[
https://issues.jboss.org/browse/ISPN-9512?page=com.atlassian.jira.plugin....
]
Dan Berindei commented on ISPN-9512:
------------------------------------
Oops, I reduced the number of transport threads and the size of the queue in ISPN-9067
(
https://github.com/infinispan/infinispan/commit/ef9735d778a9e687f272b8db3...),
and that's what's causing the tests to hang.
I see 2 problems that we should tackle here:
# {{ClusterTopologyManagerImpl.executeOnClusterAsync()}} invokes the command on the local
node before sending it to the other nodes. This probably made sense back when the remote
invocation could only be synchronous, but now it would be better to send the command
first, then execute on the local node, and then wait for responses.

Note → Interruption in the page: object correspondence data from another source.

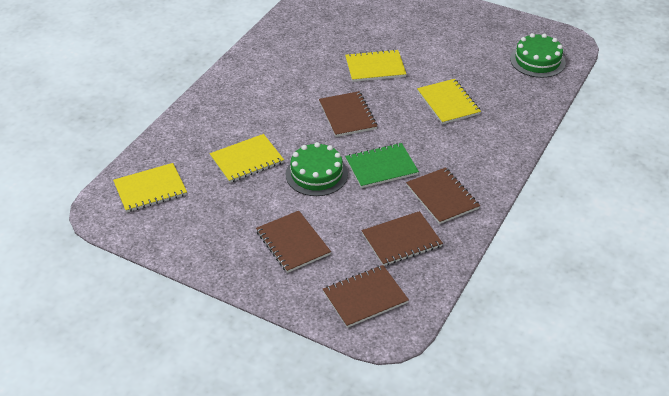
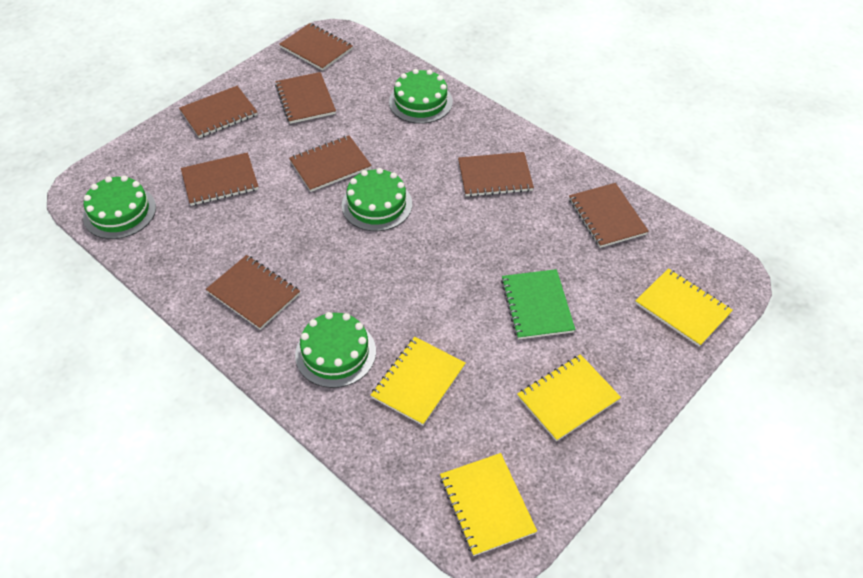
brown notebook: 5 -> 8
green cake: 2 -> 4

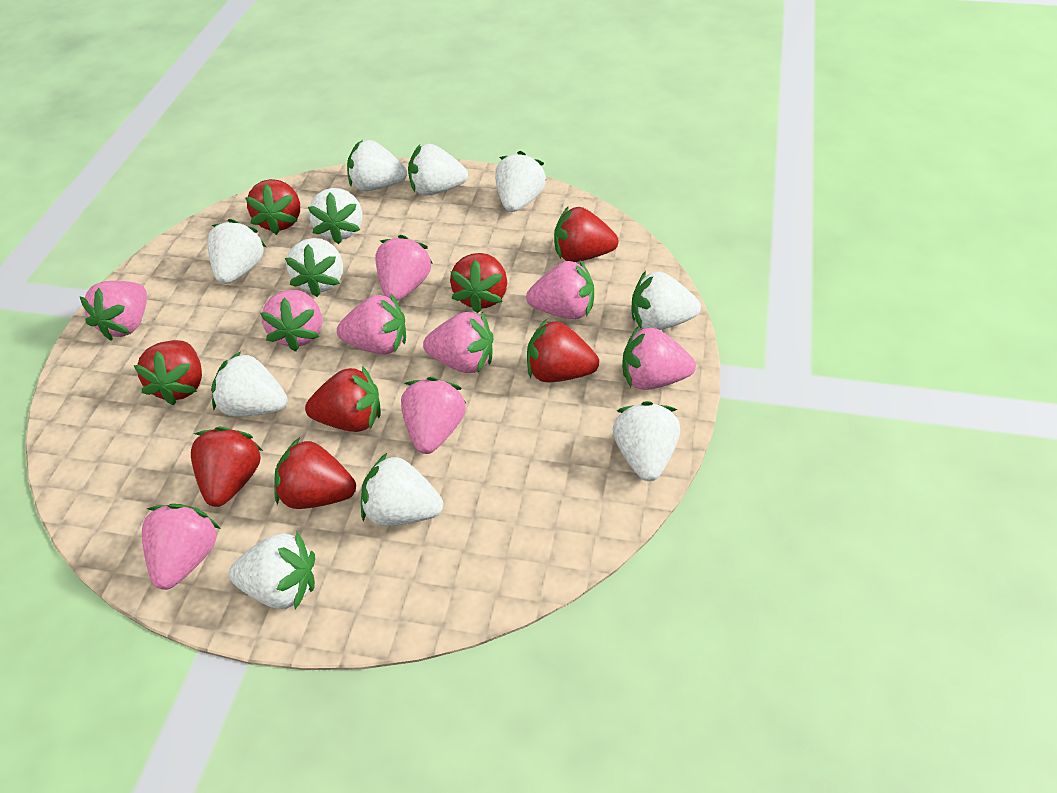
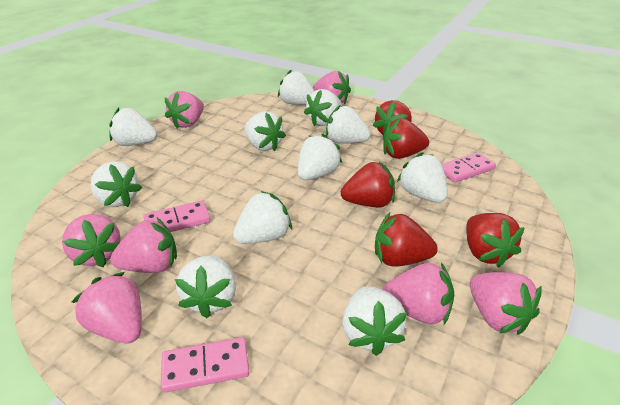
pink domino: 0 -> 3
pink strawberry: 9 -> 7
red strawberry: 8 -> 5

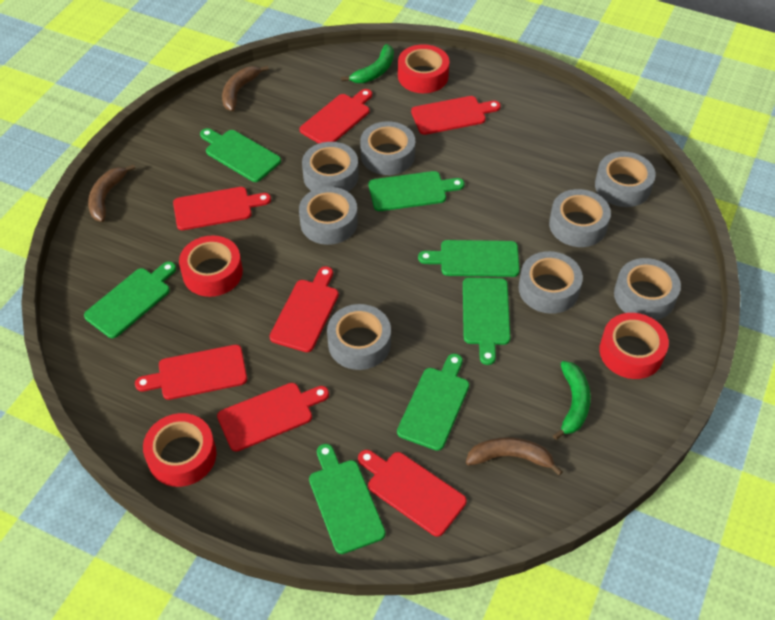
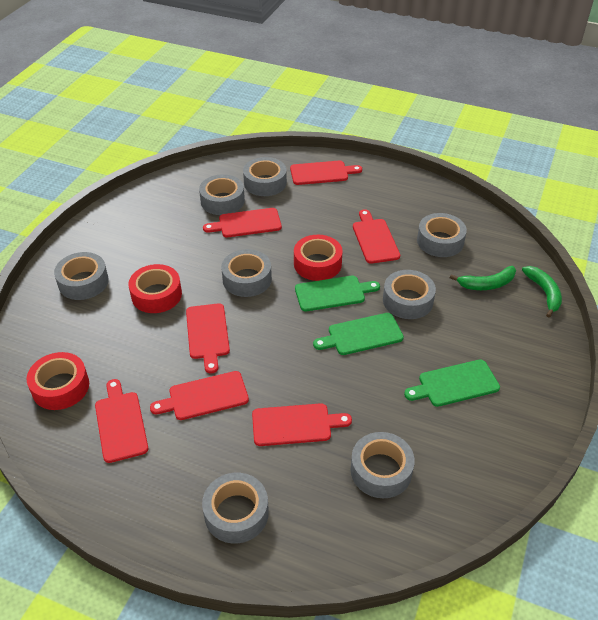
brown banana: 3 -> 0
green cutting board: 7 -> 3
red tape: 4 -> 3

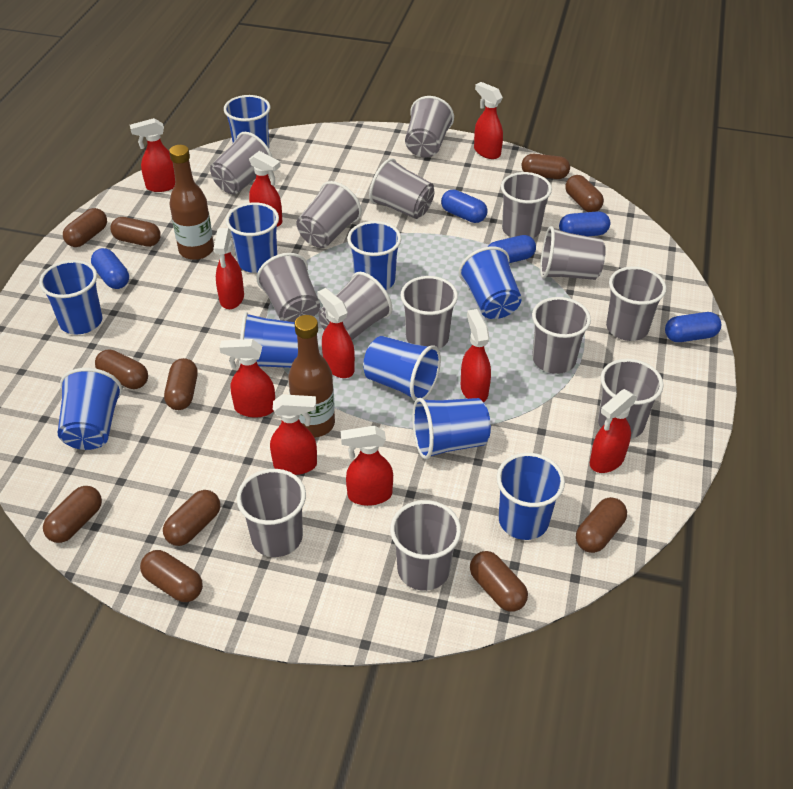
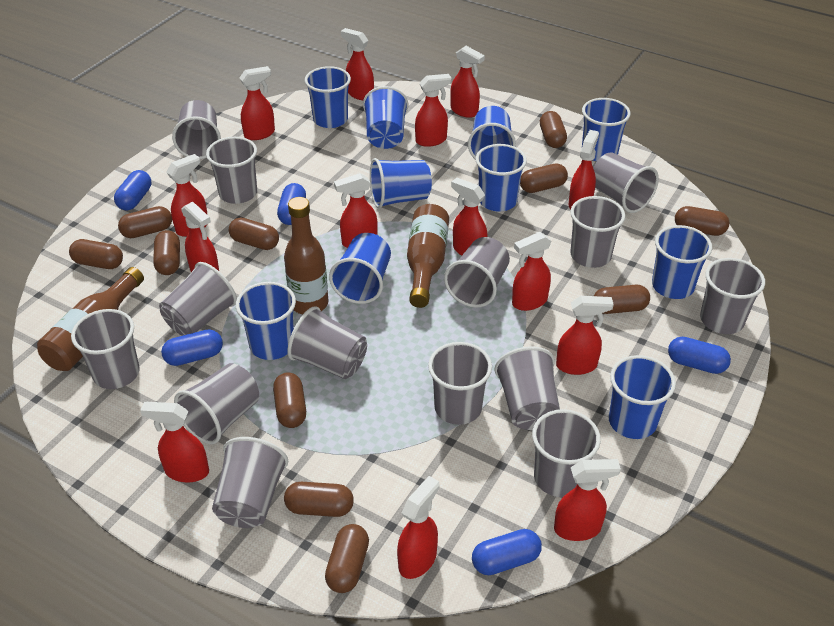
brown bottle: 2 -> 3
red spray bottle: 10 -> 14

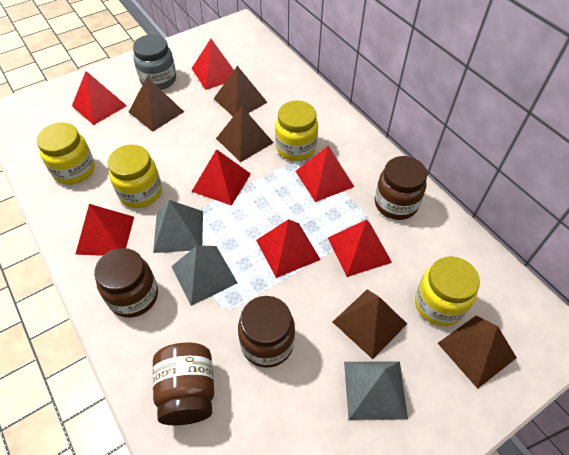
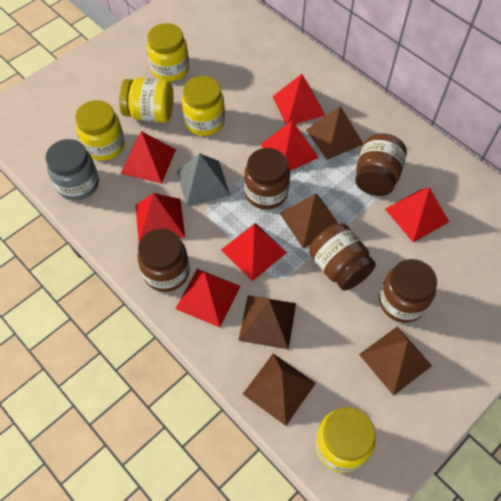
brown jar: 4 -> 5
grey pyramid: 3 -> 1
yellow jar: 4 -> 5

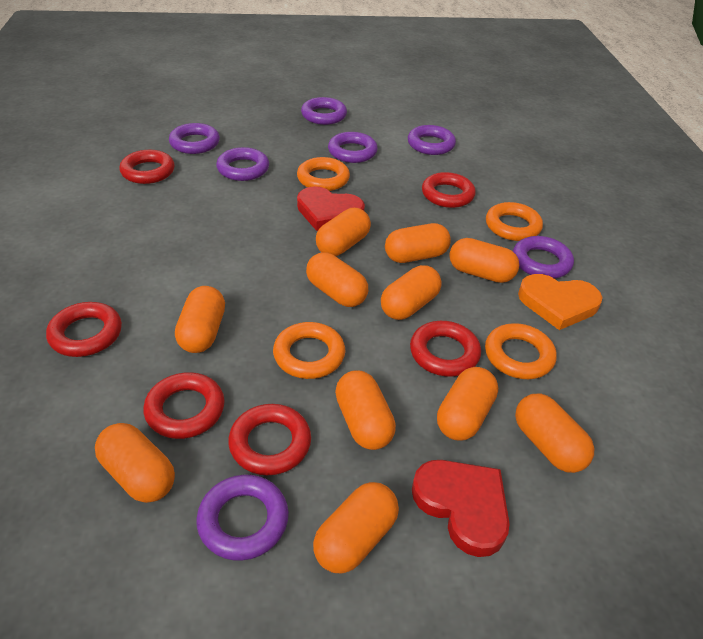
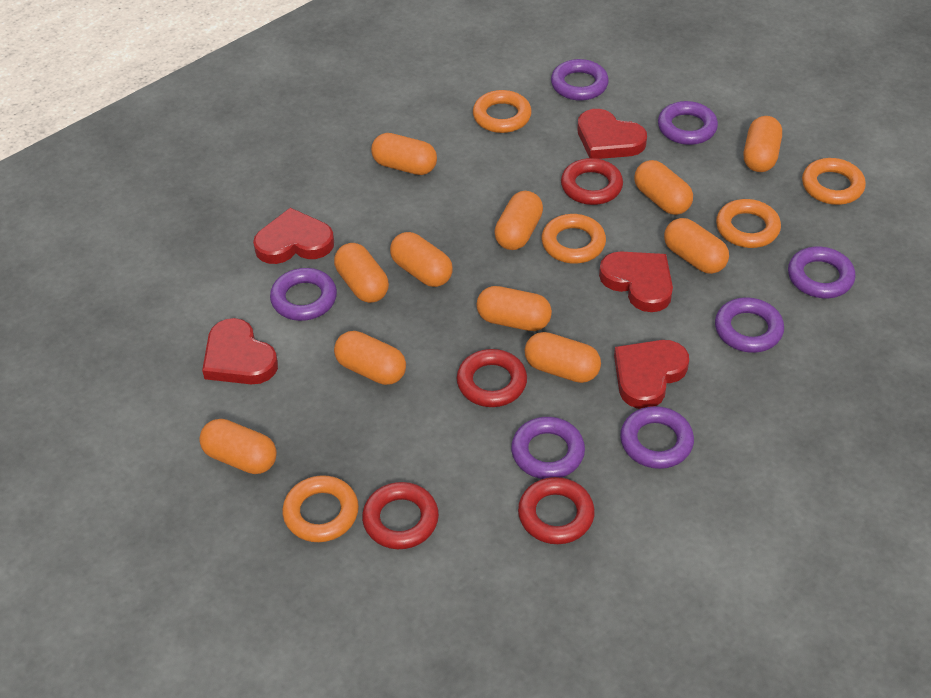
orange heart: 1 -> 0
orange ring: 4 -> 5
red heart: 2 -> 5
red ring: 6 -> 4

# {{ClusterCacheStatus.doMergePartitions()}} should not hold the {{ClusterCacheStatus}}
monitor while broadcasting the rebalance command, because there's always a chance that
the local invocation will happen on the caller thread.
Going further we need to move away from blocking RPCs both in
{{ClusterTopologyManagerImpl}} (ISPN-8955) and in {{StateConsumerImpl}}, and also think
about unifying the thread pools but using {{LimitedExecutor}} e.g. to apply state.
*TxPartitionAndMerge*Test tests hang during teardown
----------------------------------------------------
Key: ISPN-9512
URL:
https://issues.jboss.org/browse/ISPN-9512
Project: Infinispan
Issue Type: Bug
Components: Test Suite - Core
Reporter: Dan Berindei
Assignee: Dan Berindei
Labels: testsuite_stability
Fix For: 9.4.0.CR3
Attachments:
master_20180913-1119_PessimisticTxPartitionAndMergeDuringRollbackTest-infinispan-core.log.gz,
threaddump-org_infinispan_partitionhandling_PessimisticTxPartitionAndMergeDuringRollbackTest_clearContent-2018-09-13-13828.log
Not sure what changed recently, but the thread dumps show a state transfer executor
thread blocked waiting for a clustered listeners response. The stack includes two
instances of {{ThreadPoolExecutor$CallerRunsPolicy.rejectedExecution()}}, which suggests
that at some point all the state transfer executor threads (6) and async transport threads
(4) were busy, and the transport thread pool queue (10) was also full.
{noformat}
"stateTransferExecutor-thread-PessimisticTxPartitionAndMergeDuringRollbackTest-NodeC-p57758-t1"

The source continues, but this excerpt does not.